State document, probably a letter of official correspondence, in Arabic script. Addressed to or sent by an official with the title ʿĀzim al-Dawla. An order from al-Ḥaḍra al-Majīdiyya (probably al-Ḥāfiẓ ʿAbd al-Majīd) granted the sender an exemption (?) from customs tax (maks) for the goods arriving on a royal vessel "al-ʿUshārī al-Malik" on government business (shāʾn al-dawāwīn). The addressee didn't honor the order and hence the sender rebukes him the rebuke of friends "fʿātab ʿatab al-aṣdiqā". The last two lines are difficult to contextualize but an attempted interpretation could be - with the command of the overseer of his business/accounts, someone wrote from the dīwān regarding what is obligatory on the different types of taxes. Reused for Arabo-Hebrew jottings of the Hebrew Psalms, the Ezra (1:9) more specifically. (For more on transcribing Hebrew Bible into Arabic script, see Geoffrey Khan, Karaite Bible Manuscripts from the Cairo Genizah: Cambridge University Press, 1990). YU. Verso: text in Hebrew with (Masoretic?) "traditions and mnemonics" (מוסרות וסימנות) written by Shemuel b. Sahl the teacher for Saʿadya b. Shelomo. Multiple different hands (likely of both teacher and student).
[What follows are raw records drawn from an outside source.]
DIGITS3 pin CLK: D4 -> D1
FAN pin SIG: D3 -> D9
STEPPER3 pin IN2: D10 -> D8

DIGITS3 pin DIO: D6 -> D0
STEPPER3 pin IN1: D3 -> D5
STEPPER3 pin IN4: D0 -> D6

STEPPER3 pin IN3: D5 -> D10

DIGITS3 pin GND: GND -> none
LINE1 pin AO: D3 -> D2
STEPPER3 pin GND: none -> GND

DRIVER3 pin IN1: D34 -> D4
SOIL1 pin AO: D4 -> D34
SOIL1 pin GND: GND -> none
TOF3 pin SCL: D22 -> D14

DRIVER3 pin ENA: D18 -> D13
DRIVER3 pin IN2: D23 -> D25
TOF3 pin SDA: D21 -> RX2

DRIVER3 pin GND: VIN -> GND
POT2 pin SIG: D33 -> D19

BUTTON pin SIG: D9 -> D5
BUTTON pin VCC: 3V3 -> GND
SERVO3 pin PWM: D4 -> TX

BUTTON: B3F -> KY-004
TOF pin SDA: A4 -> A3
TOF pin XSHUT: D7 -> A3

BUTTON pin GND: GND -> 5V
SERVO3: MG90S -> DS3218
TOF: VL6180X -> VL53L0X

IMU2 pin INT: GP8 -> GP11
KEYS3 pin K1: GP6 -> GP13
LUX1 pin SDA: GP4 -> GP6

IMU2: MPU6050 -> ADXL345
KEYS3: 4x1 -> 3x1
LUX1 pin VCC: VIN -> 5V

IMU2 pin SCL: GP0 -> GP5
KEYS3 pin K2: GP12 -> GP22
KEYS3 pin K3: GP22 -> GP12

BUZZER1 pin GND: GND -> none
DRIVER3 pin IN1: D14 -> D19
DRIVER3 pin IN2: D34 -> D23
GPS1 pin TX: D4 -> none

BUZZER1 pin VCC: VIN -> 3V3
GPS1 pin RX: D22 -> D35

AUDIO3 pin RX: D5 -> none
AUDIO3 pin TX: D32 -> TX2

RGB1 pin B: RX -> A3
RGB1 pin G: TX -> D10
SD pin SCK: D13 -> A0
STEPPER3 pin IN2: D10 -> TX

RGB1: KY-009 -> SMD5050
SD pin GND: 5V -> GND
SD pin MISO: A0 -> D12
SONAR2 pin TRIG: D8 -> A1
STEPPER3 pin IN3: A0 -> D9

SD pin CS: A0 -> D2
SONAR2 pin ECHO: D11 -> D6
Decree. 6 lines of a chancery document chopped into pieces and then reused to form quires. One line on recto of Bodl. MS heb. d 81/19, with part of another visible above. The central line has been outlined/copied in places and is surrounded by Arabic annotations that may be drafts of formulae. There is also one red line of Hebrew script on recto, the beginning of a ketubba; Hebrew script (literary?) text on verso.
Undertext: Halves of two lines of a chancery document. Overtext: Hebrew liturgical poem (seliḥa?)
Memorandum or other internal state communication. In Arabic script, with wide line spacing, fragmented baselines, and frequent diacritics. Four lines preserved, the fourth an interlinear note or registration mark in a different hand. Mentions al-Majlis المجلس twice. On recto there are 21 lines of Hebrew script (piyyuṭ). Some of the text reads as follows: كتب الله سلامته... بقدومه... فوعد(؟) المجلس اليه بالضي ليلقيه. It seems to be dealing with travel plans, someone's arrival, and greeting that person upon his arrival.
Petition or letter in Arabic script. Recto has fragment with su'āl clause, five partial lines with fragmented baselines. Cut and bound in association with Hebrew script text on verso.